Si me tairai un petit à parler des gens de Vennes, de Dignant et de Roche-Périou, et reviendrai à la comtesse de Montfort, qui étoit dedans Hainebon, et à messire Louis d’Espaigne, qui tenoit le siége devant, et avoit si débrisée et si froissée la ville par les engins, que ceux de dedans se commencèrent à ébahir et avoir volonté de faire accord ; car ils ne véoient nul secours venir, ni n’en oioient nouvelles. Dont il avint que l’évêque, messire Guy de Léon, qui étoit oncle de messire Hervey de Léon, par qui pourchas et conseil le comte de Montfort avoit été pris, si comme on disoit dedans la cité de Nantes, parla un jour audit messire Hervey son neveu, sur assurément, par long-temps ensemble d’une chose et d’autres ; et tant que le dit évêque devoit pourchasser accord à ses compagnons, pourquoi la ville de Hainebon seroit rendue à messire Charles de Blois ; et ledit messire Hervey devoit pourchasser d’autre part que ceux de dedans seroient apaisés envers messire Charles, quittes et délivrés, et ne perdroient rien de leur avoir. Ainsi se départit ce parlement. Le dit évêque entra en la ville pour parler aux autres seigneurs. La comtesse se douta tantôt de mauvais pourchas : si pria à ces seigneurs de Bretagne, pour l’amour de Dieu, qu’ils ne fissent nul défaute et que elle auroit grand secours dedans trois jours. Mais le dit évêque parla tant et montra tant de raisons à ces seigneurs qu’il les mit en grand effroi cette nuit.

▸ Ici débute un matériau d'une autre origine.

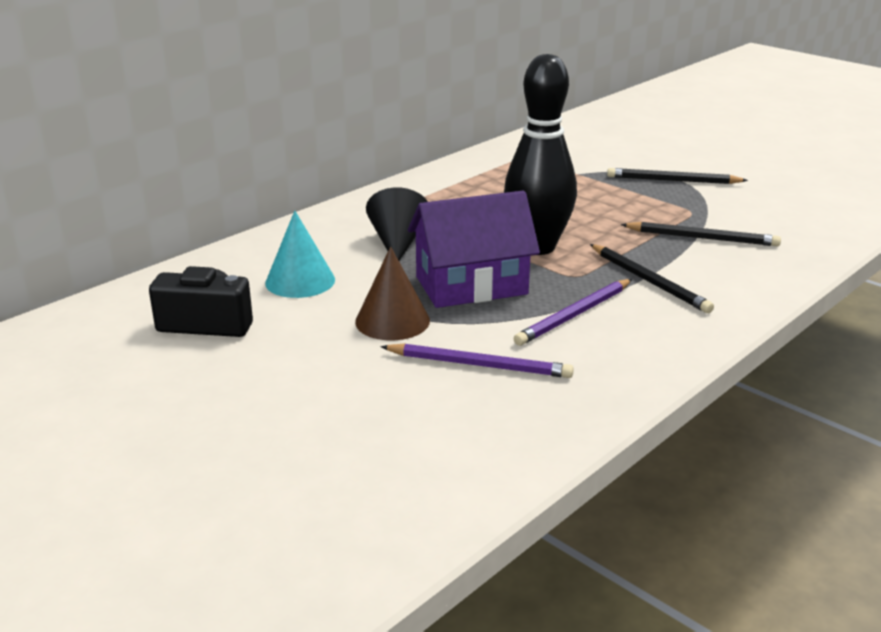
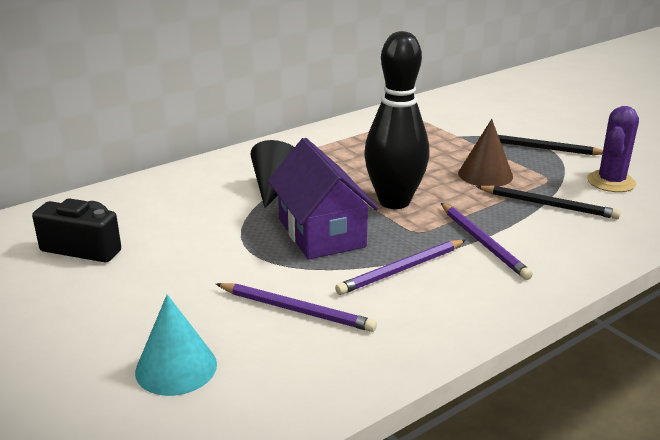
camera: 10 degrees right, 0 degrees up
(300, 281) = (178, 215): turquoise cone -> turquoise cone (176, 367)
(392, 321) = (239, 260): brown cone -> brown cone (485, 174)
(471, 285) = (321, 232): purple house -> purple house turned 75 degrees clockwise
(649, 281) = (483, 243): black pencil -> purple pencil
(758, 210) = (611, 182): none -> purple cactus

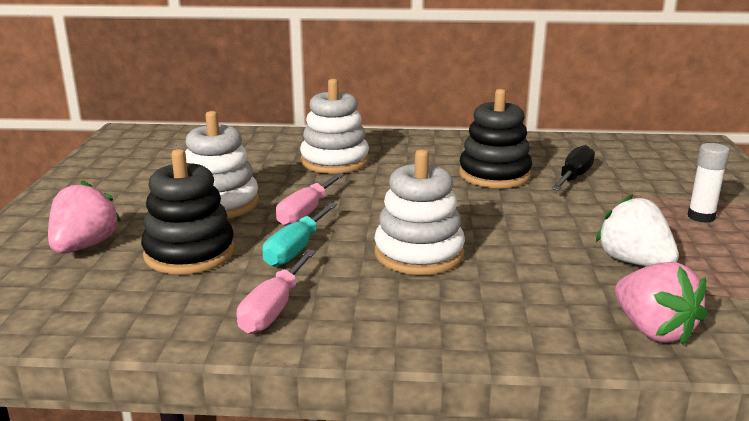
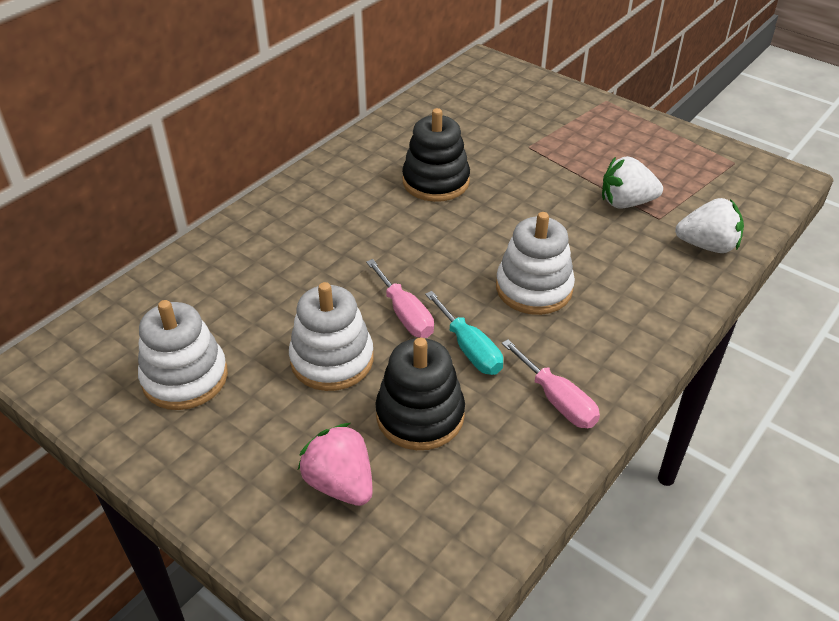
camera: 55 degrees left, 20 degrees up
(334, 161) = (310, 250): white stacking toy -> white stacking toy (185, 377)
(574, 177) = (479, 149): black screwdriver -> none
(653, 330) = (707, 245): pink strawberry -> white strawberry
(701, 217) = (591, 139): white glue stick -> none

Lendemain il recommença, et leur dit tant de raisons d’unes et d’autres qu’ils étoient tous de son accord ou assez près. Et jà étoit le dit messire Hervey venu assez près de la ville pour la prendre de leur accord, quand la comtesse qui regardoit aval la mer, par une fenêtre du châtel, commença à crier et à faire grand’joie ; et disoit tant comme elle pouvoit : « Je vois venir le secours que j’ai tant désiré. » Deux fois le dit : chacun de la ville courut tantôt, qui mieux mieux, aux fenêtres et aux créneaux des murs pour voir que c’étoit ; et virent grand’foison de naves, petites et grands, bien bastillées, venir pardevers Hainebon : dont chacun fut durement reconforté, car bien tenoient que c’étoit messire Almaury de Cliçon qui amenoit ce secours d’Angleterre dont vous avez par deçà devant ouï parler, qui par soixante jours avoient eu vent contraire sur mer.


CHAPITRE CLXXVII.


Comment l’évêque de Léon se tourna de la partie messire Charles de Blois : et comment messire Gautier de Mauny et ceux de Hainebon abattirent les engins des François qui moult les grévoient.


Quand le châtelain de Guinganp, messire Yves de Treseguidy, messire Galeran de Landerneaux et les autres chevaliers virent ce secours venir, ils dirent à l’évêque qu’il pouvoit bien contremander son parlement ; car point n’étoient conseillés de faire ce qu’il leur ennortoit. L’évêque, messire Guy de Léon, en fut durement courroucé et dit : « Seigneurs, donc départira notre compagnie, car vous demeurerez deçà vers madame, et je m’en irai par delà pardevers celui qui plus grand droit y a, ce me semble. » Lors se partit l’évêque de Hainebon, et défia la dame et tous ses aidans, et s’en alla dénoncer audit messire Hervey et dire la besogne, ainsi comme elle se portoit. Ledit messire Hervey fut durement courroucé ; si fit tantôt dresser les plus grands engins qu’ils avoient, au plus près du chàtel qu’on put, et commanda que on ne cessât de jeter par jour et par nuit ; puis se partit de là. Si emmena son oncle, le dit évêque, à messire Louis d’Espaigne qui le reçut à bon gré et liement ; et aussi fit messire Charles de Blois quand il fut à lui venu. La comtesse fit à liée chère appareiller salles et chambres et hôtels pour herberger aisément ces seigneurs d’Angleterre qui là venoient, et envoya contre eux moult noblement. Quand ils furent venus et descendus, elle-même vint contre eux à grand’révérence ; et si elle les fêta et gracia grandement ce n’est pas de merveilles, car elle avoit bien mestier de leur venue, si comme vous avez ouï.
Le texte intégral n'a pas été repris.